Kyrundar didn’t believe I was capable on my own, and thanks to him and the shared awarding of the Merit to “Kyrmaris,” no one else ever would, either. My parents. My siblings. My clan. The wyveri. The entire empire. Maybe I wasn’t. What if he was right? I’d thought Kyrundar had ruined my chance at standing on the palace steps alone and receiving the Emperor’s Merit, but perhaps if we’d never fought together, I’d have been standing in the crowd with the other rengiri watching Kyrundar receive the Merit.

Everything I had worked for, and it meant nothing . I wasn’t good enough.

“My parents never told me how confusing a heartbond can be,” Kyrundar said quietly. “I know you’re feeling hurt and ashamed and disheartened, but I don’t understand why.”

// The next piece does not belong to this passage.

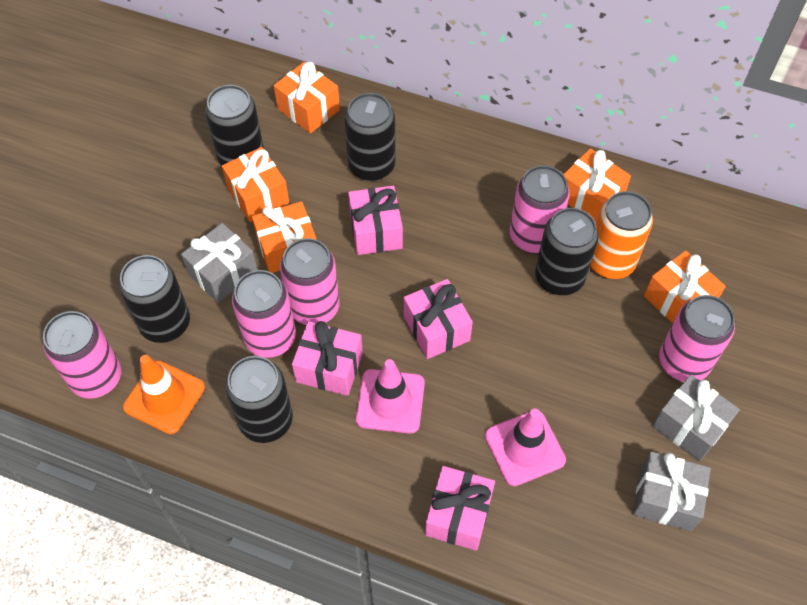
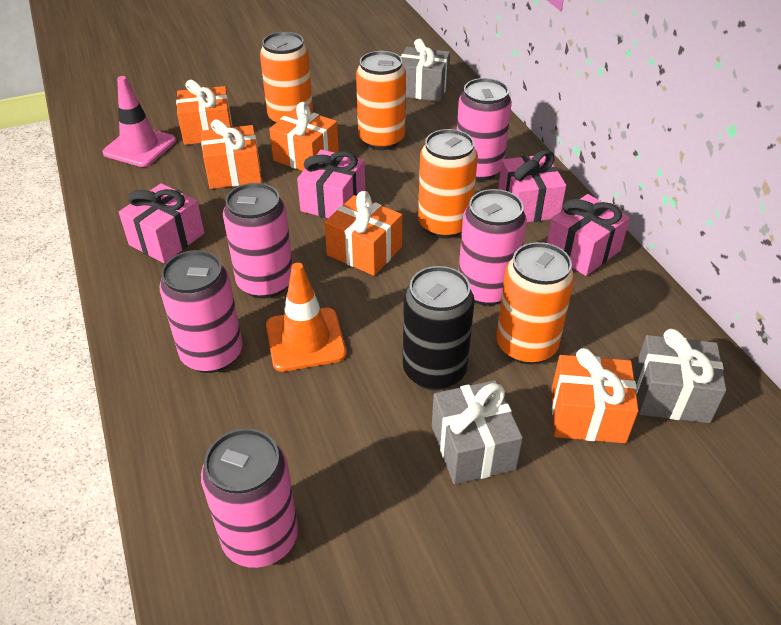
black can: 5 -> 1
orange can: 1 -> 4
pink traffic cone: 2 -> 1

“Because you’ve always had sea-foam for brains.” I regretted the harsh words the moment they left my lips, and even more so when I felt Kyrundar’s hurt through the bond .

A rapid, distant tapping diverted my attention. I tilted my head, listening. Two pairs of rushed footsteps, and someone breathing heavily.

“I want—”

I held up my hand and faced the door. “Someone is coming.”

If Iskyr blessed me, it would be the apprentice bringing Physician Mirlanwen, and this ice elf healer would get the ice magic and this heartbond out of me.